[SERIE Le grand dictionnaire des philosophies et religions] – 'Le Maître ignorant'

En cette rentrée scolaire, la philosophe et membre de PhiloCité Gaëlle Jeanmart nous explique le concept du 'Maître ignorant'. C’est le titre d’un livre majeur de Jacques Rancière (Ed Fayard).

Jacques Rancière est un philosophe français né à Alger en 1940 et qui est très marqué par Mai 68. On peut le présenter comme un penseur de la révolte, notamment ouvrière.

Son livre 'Le Maître ignorant' a été publié en 1987 et a été important pour beaucoup de gens. Il s’appuie sur une expérience menée au 19e siècle par Joseph Jacotot, un pédagogue français qui s’est trouvé face à un public d’étudiants néerlandophones. Il leur a proposé alors de lire le Télémaque de Fénelon en édition bilingue et d’apprendre à se débrouiller dans cette langue, en comparant une langue après l’autre. Il leur a demandé d’être capables d’exprimer les idées principales du livre et éventuellement leur avis.

Joseph Jacoteau a été ébloui par le résultat.

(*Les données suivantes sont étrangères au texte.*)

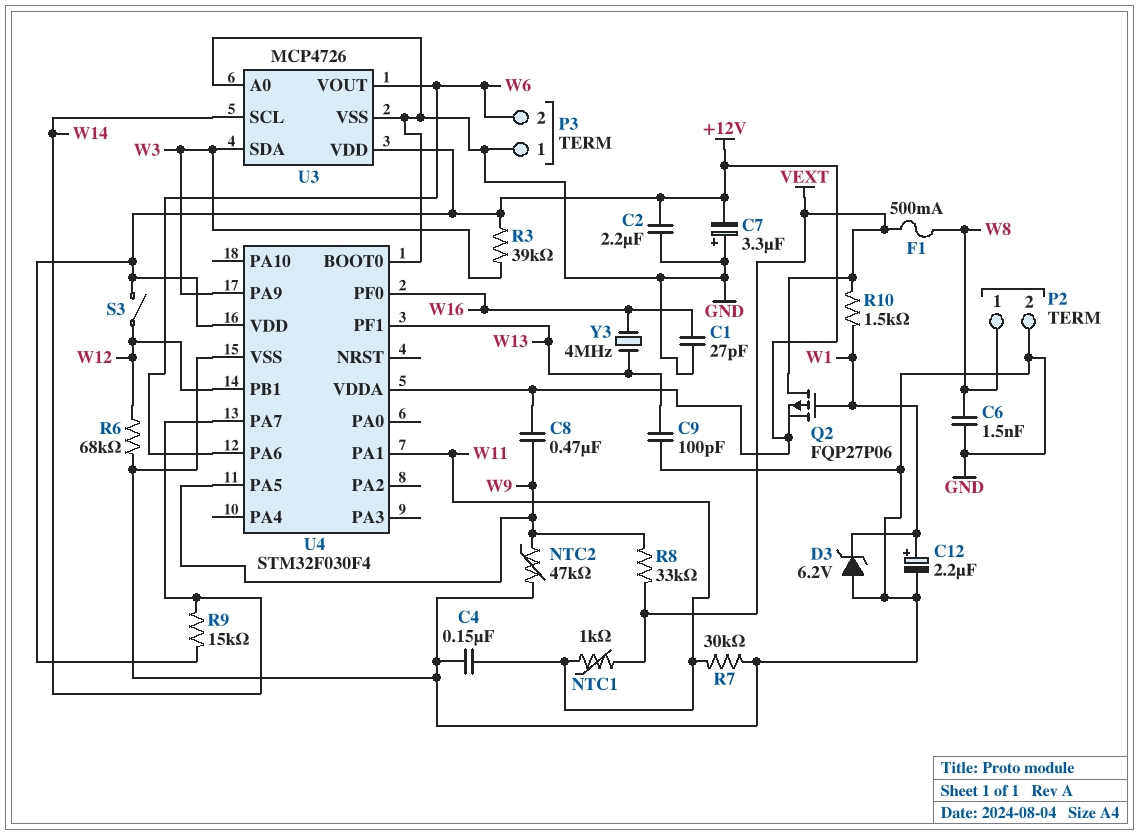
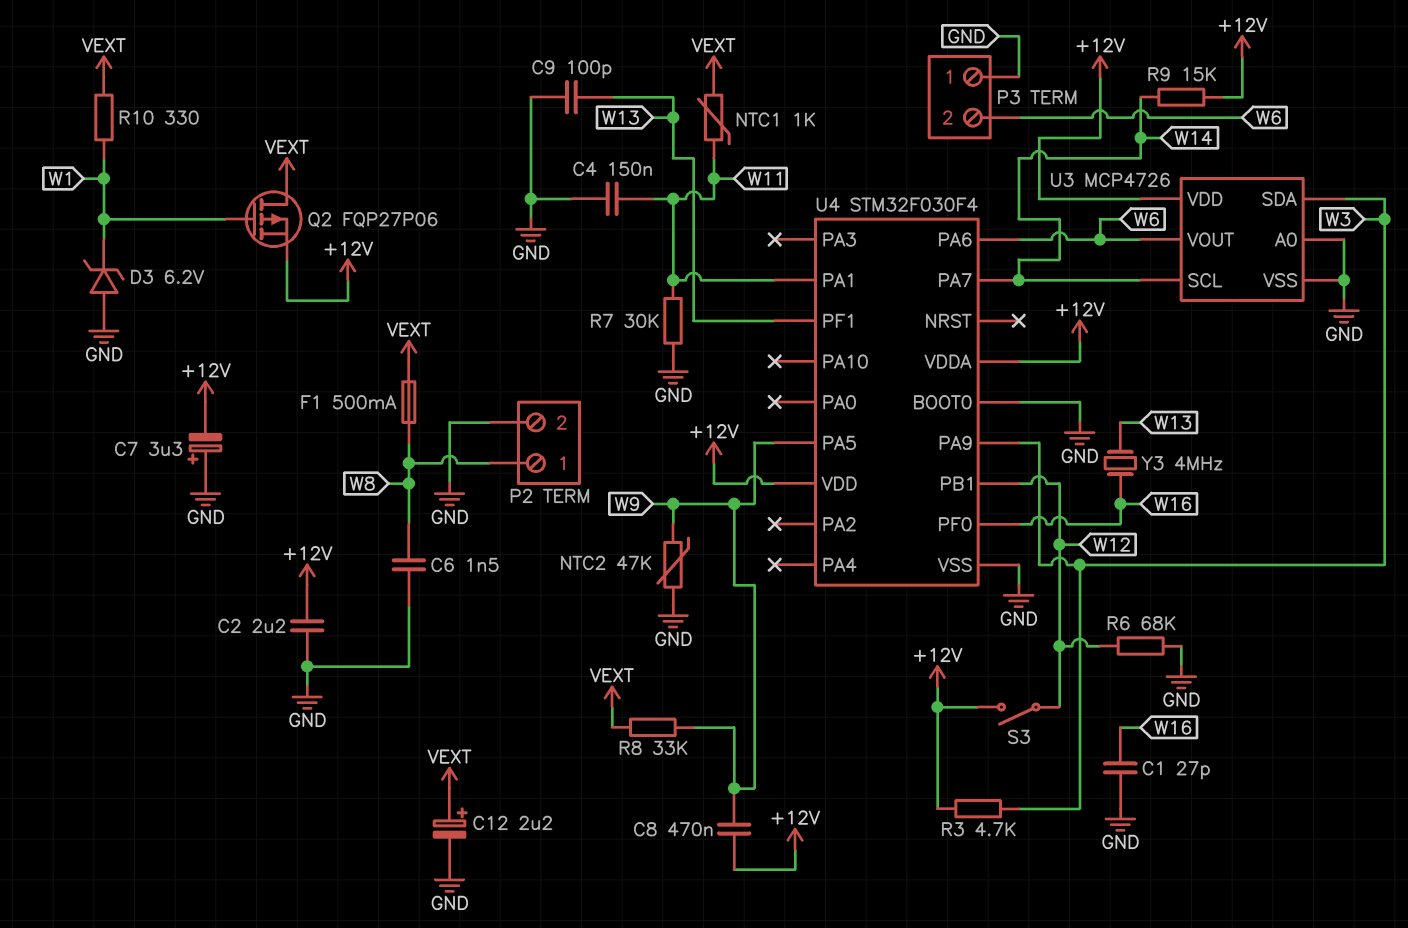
C12: 2.2uF (plus W1, minus GND) -> 2.2uF (plus VEXT, minus GND)
R3: 39k (+12V, W3) -> 4.7k (+12V, W3)
R10: 1.5k (VEXT, W1) -> 330 (VEXT, W1)

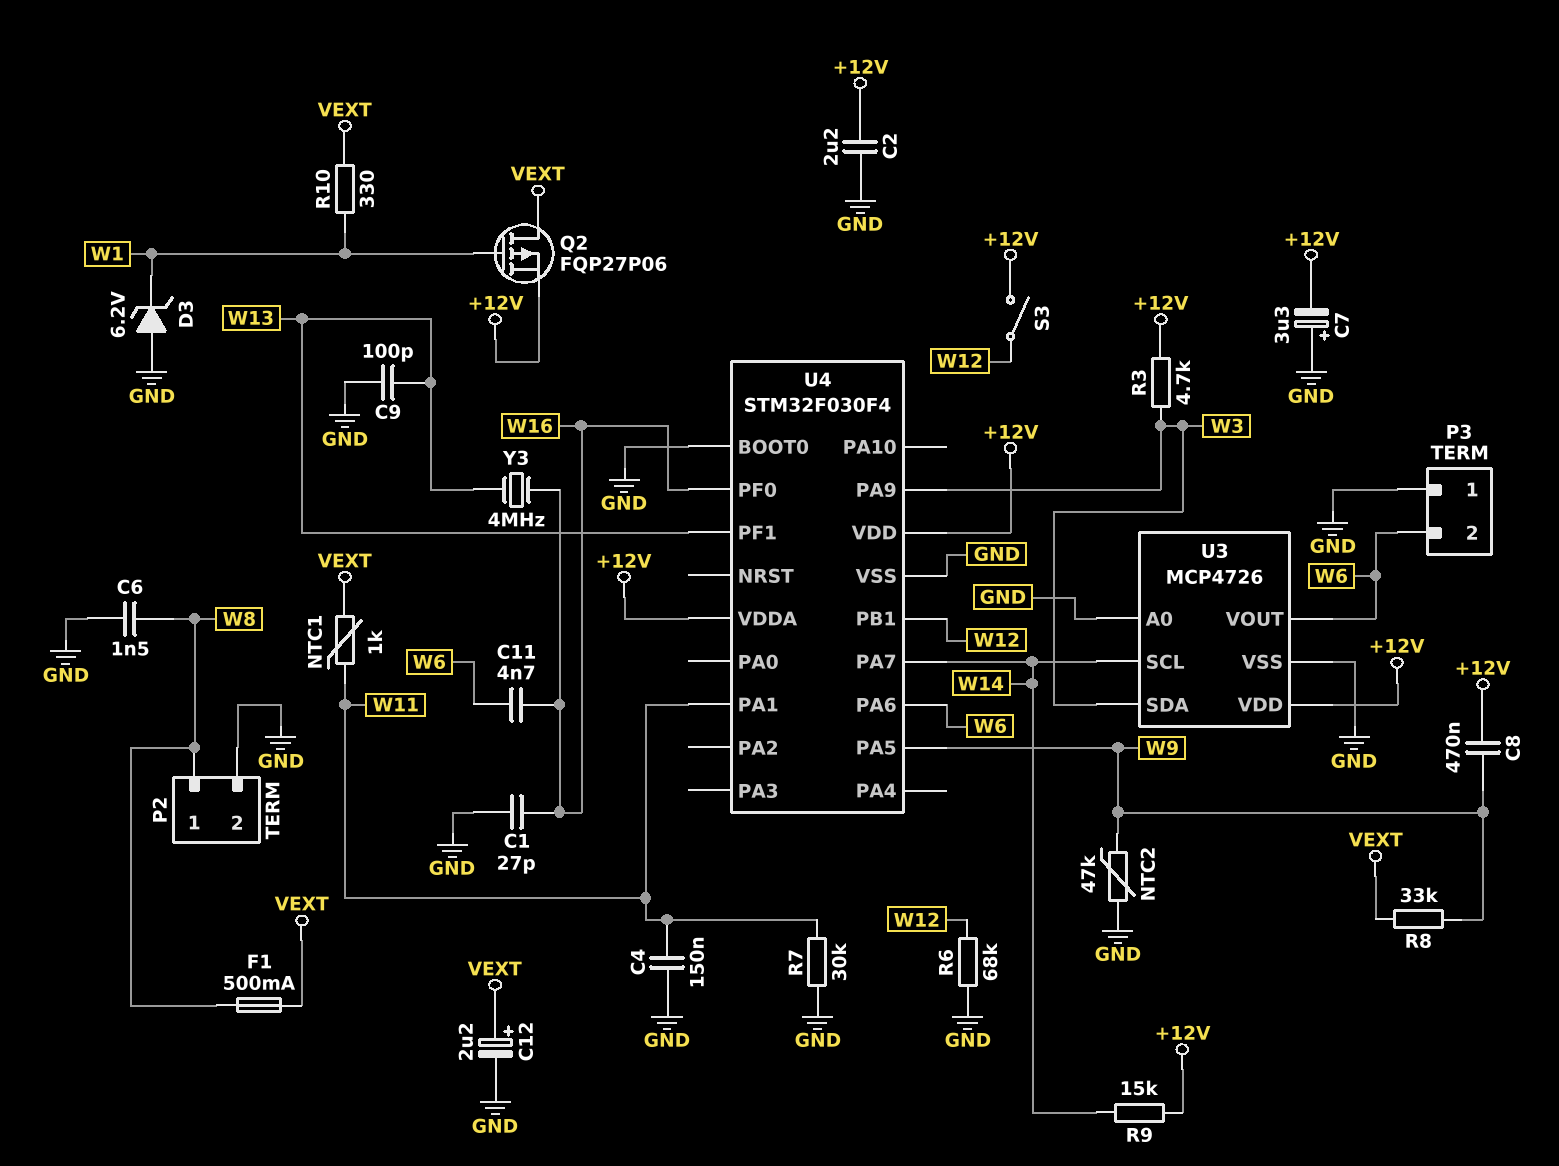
C11: none -> 4.7nF (W6, W16)

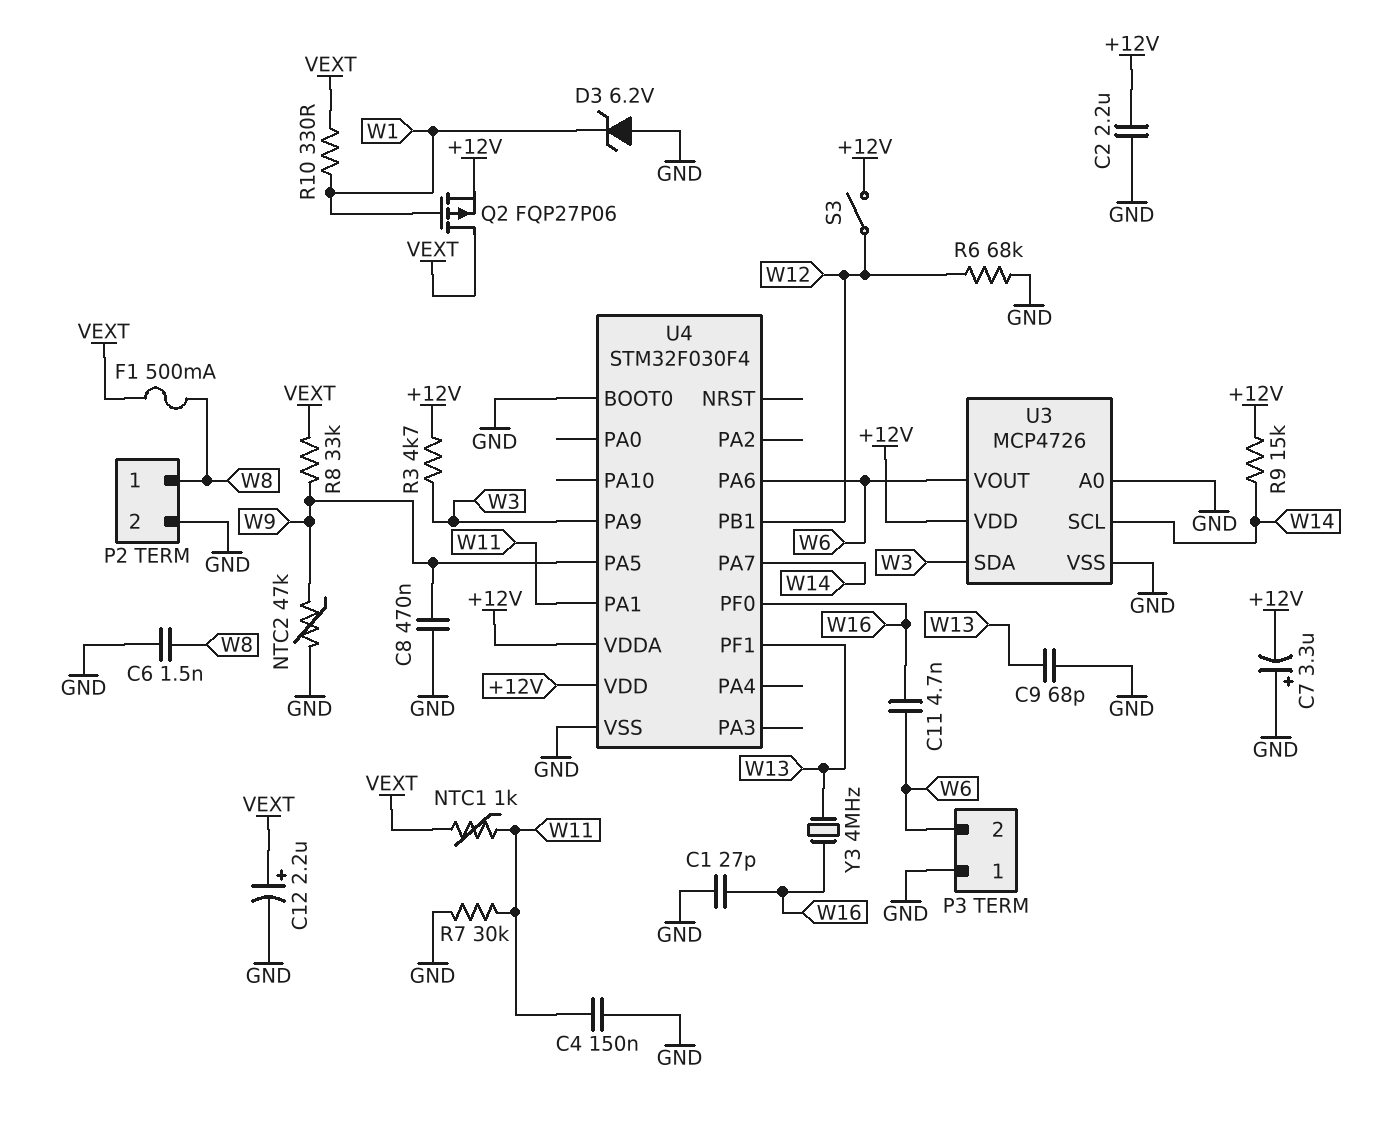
C8: 470nF (+12V, W9) -> 470nF (GND, W9)
C9: 100pF (GND, W13) -> 68pF (GND, W13)

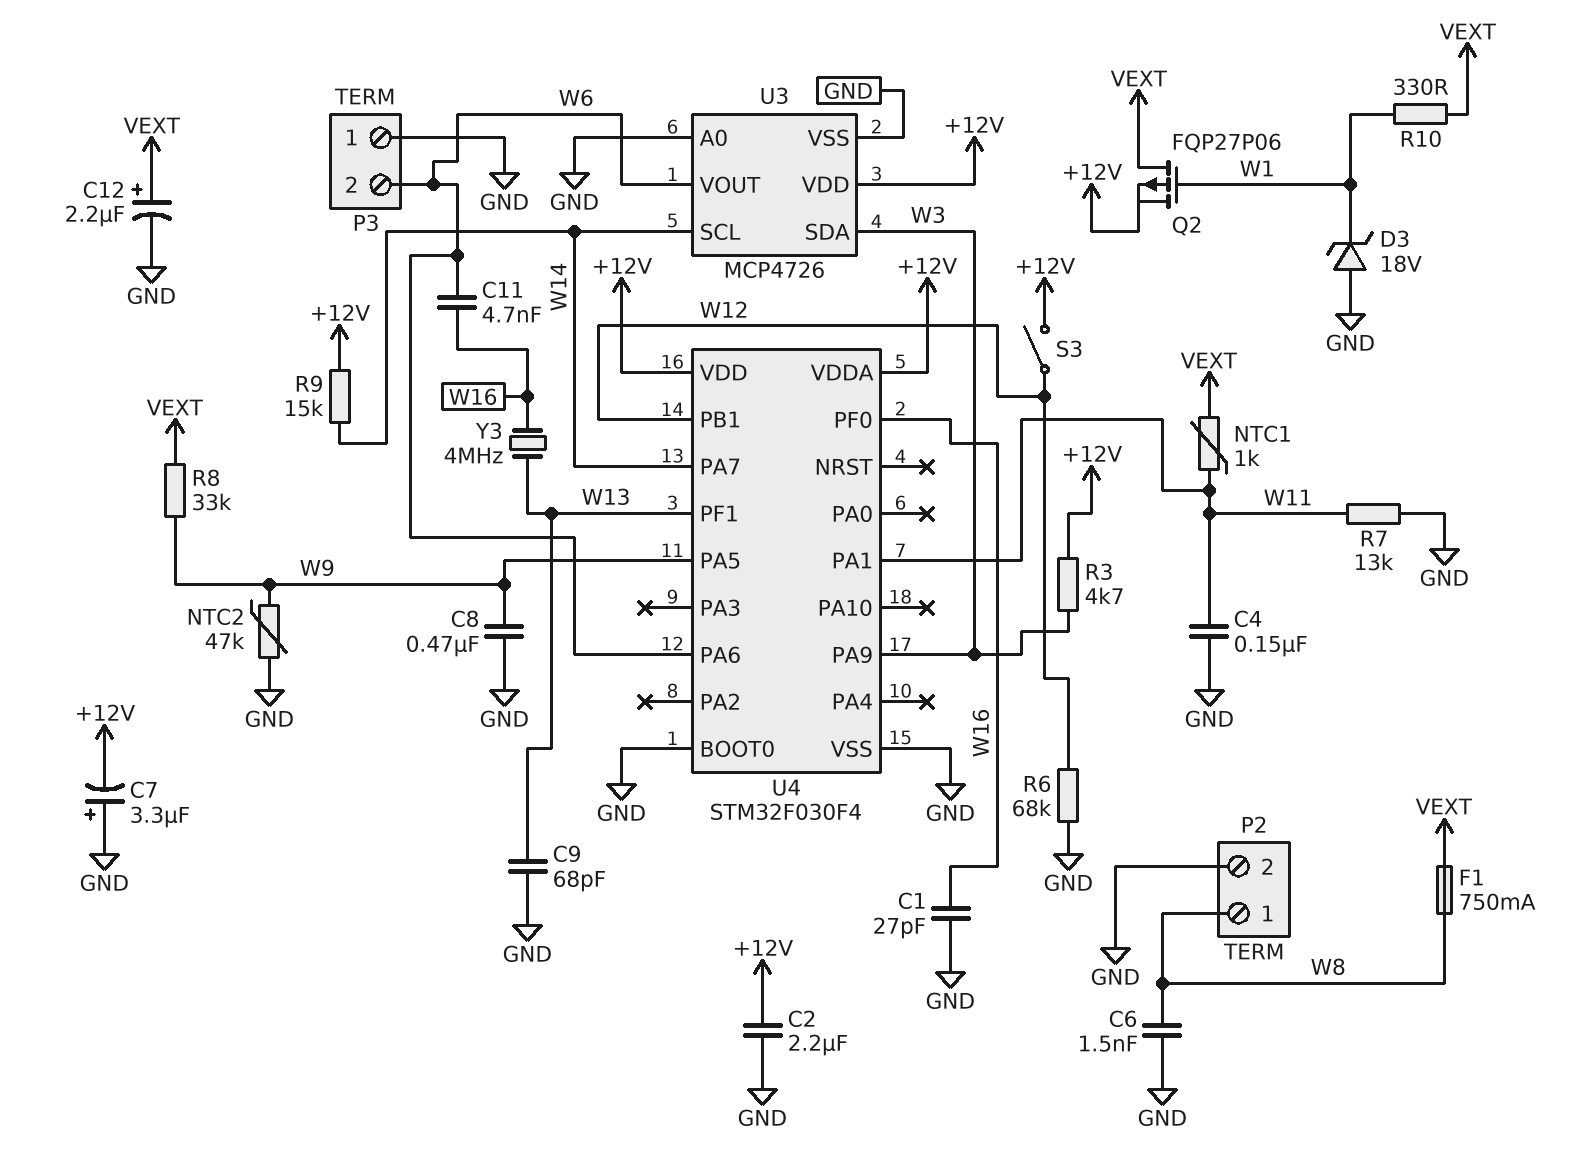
D3: zener 6.2V (A GND, K W1) -> zener 18V (A GND, K W1)
F1: 500mA (VEXT, W8) -> 750mA (VEXT, W8)
R7: 30k (GND, W11) -> 13k (GND, W11)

Après quelques mois, les étudiants étaient capables d’exprimer ce qu’ils pensaient de leur lecture, et il avait l’impression qu’ils avaient appris à s’exprimer en français, en utilisant leur intelligence pour s’approprier un savoir, alors que personne n’était là pour l’expliquer.


Le rôle du professeur

Pour Jacques Rancière, le rôle du professeur n’est donc pas de transmettre un savoir, car l’explication est abrutissante. Quand on rentre à l’école, on ne fait plus fonctionner cette intelligence qui nous a appris des choses essentielles, comme marcher et parler. On attend du maître l’explication et on perd alors ces capacités et cette autonomie qu’on développait jusqu’alors.

Le rôle du maître serait donc, non pas de transmettre un savoir, mais de développer cette forme d’autonomie d’une intelligence qui pense qu’on est capable dès qu'on veut.

Son premier rôle serait donc de développer la confiance : on peut si on veut.

Le deuxième rôle serait de développer la volonté. On ne peut pas dire : tu dois vouloir, mais il faut transmettre cette conviction qu’on peut quand on veut, une sorte de question exigeante, pour se prouver qu’on est capable ou égal au maître.

"On est tous un peu profs, c’est-à-dire qu’on est tous passés par l’école générale et ce qu’on y a appris, c’est un peu le métier du gars qui nous enseignait. On a tous des réflexes d’explicateurs et on risque tous de provoquer cette même division entre cette intelligence supérieure qui explique et une intelligence inférieure qui se retire du jeu en disant : bon, il y a un type qui explique donc je n’ai pas besoin de faire d’effort", explique Gaëlle Jeanmart.